Topping major charts, her songs deal with friendships and relationships but most importantly, her songs have been used to raise awareness about sexual violence and female empowerment.
As a matter of fact, the lyrics of her hit song ‘Djadja’ recently appeared on placards during protests against sexual violence.
In the track ‘Djadja’, Nakamura hits hard at a guy who has been lying about having sex with her.
The song would crown her the “queen of the French urban music scene” last year, with her 2018 album scoring seven top tens on the French singles chart, the first time a female artist has gone that far, Forbes said.
“The way she has built a name for herself in a male-dominated world is a source of inspiration for so many young girls and women,” Malian singer Oumou Sangaré said of Nakamura. “She is a shining star for countless youth, and shining stars always bother people.”
Combining R&B with the danceable rhythms of Afropop, the French-Malian artist sings in French, though she borrows expressions from English, Arabic and her mother language, Bambara.
Born Aya Danioko in Bamako, Mali on May 10, 1995, she later adopted the stage name Nakamura from the superhero drama Heroes.
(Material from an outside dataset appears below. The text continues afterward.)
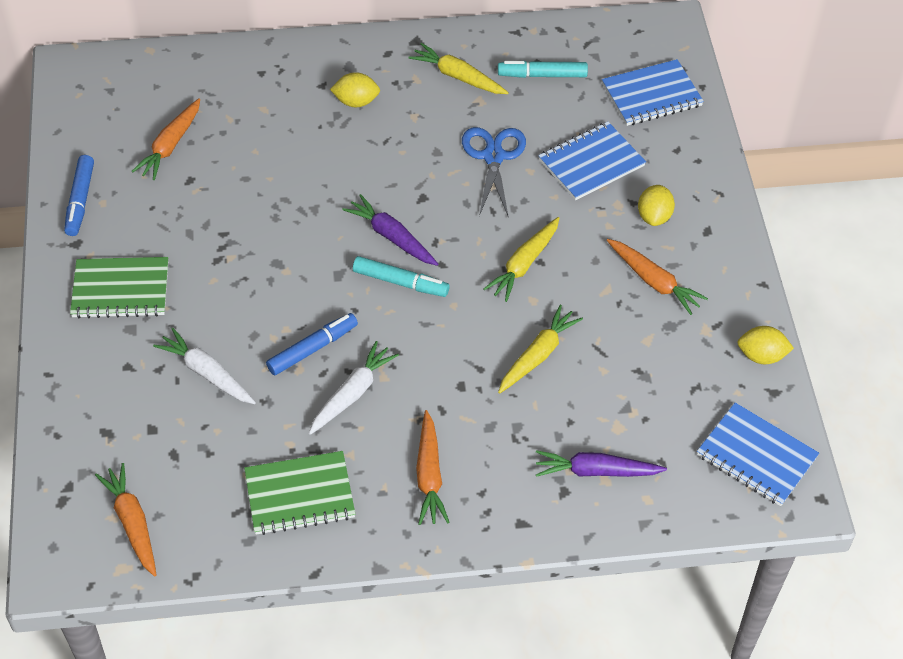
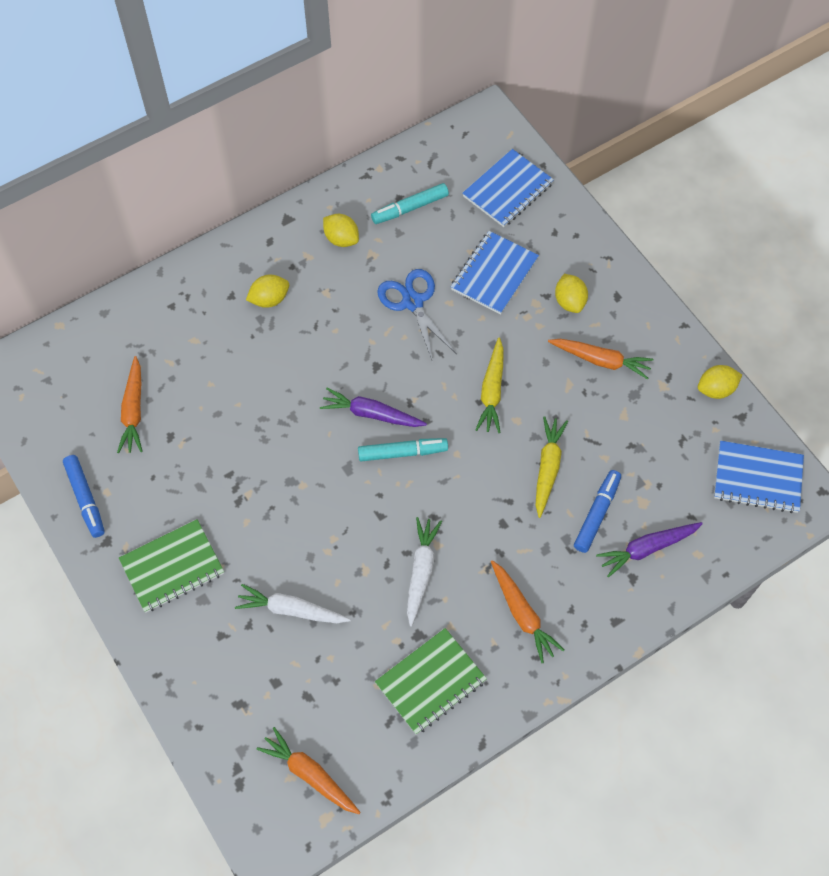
camera: 25 degrees left, 10 degrees up
(312, 349) = (365, 546): blue marker -> blue marker (597, 514)
(458, 76) = (341, 239): yellow carrot -> yellow lemon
While a baby, her family moved to Aulnay-sous-Bois in Paris.
Despite being an area associated with crime, this had no effect on her development, having been trained by a family of griots.
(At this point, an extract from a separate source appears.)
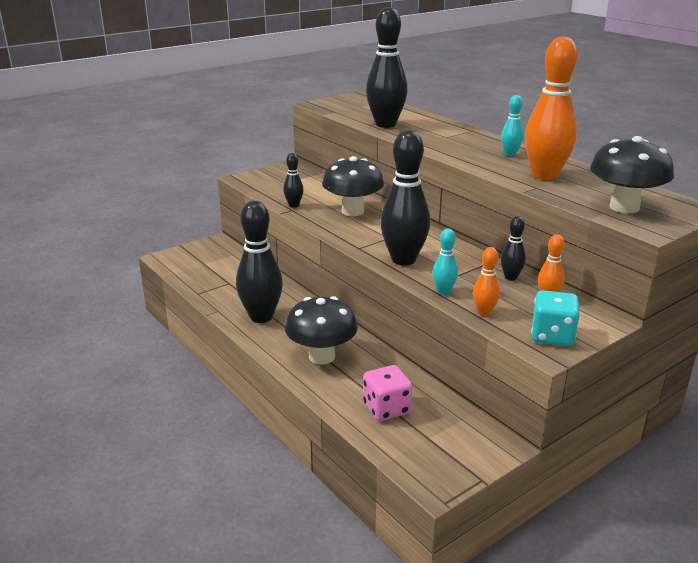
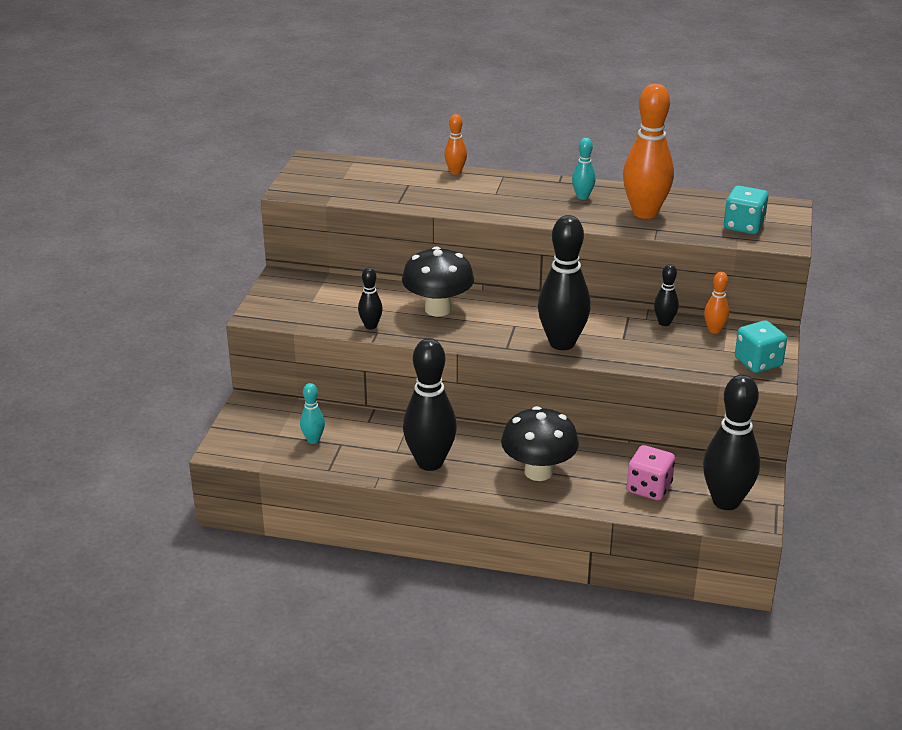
camera: 40 degrees left, 5 degrees up
(385, 124) = (414, 197): black bowling pin -> black bowling pin (726, 501)
(443, 291) = (636, 360): turquoise bowling pin -> turquoise bowling pin (313, 440)
(484, 312) = (689, 365): orange bowling pin -> orange bowling pin (455, 172)
(624, 207) = (743, 226): black mushroom -> turquoise dice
“If you come from a line of griots you’re automatically categorised by that,” said Nakamura, whose mother was a griotte. “They tell people’s stories in the villages, and basically performed the role of the media for previous generations.”
The eldest of five siblings, Nakamura studied fashion before launching into music, releasing “Karma” and “J’ai mal”, which she published online.
In 2017, she launched her first album called Diary but it was her second album containing the hit song “Djadja” which gave her the first big break in the music industry.
Despite her music becoming an anthem for female empowerment, Nakamura stressed that her music is not all about feminism but to “change how the success of women is perceived in France, especially for black women,” writes New York Times.
“Women in the French music industry are compelled to make no waves.” “I show off.”
“A black woman doing this here is new, and shocking for many,” she said.
For her fashion designer Simon Porte Jacquemus, Nakamura’s language is “raw, sincere, pure.”
“It’s appealing to our whole generation, whether we are men or women, black or not.”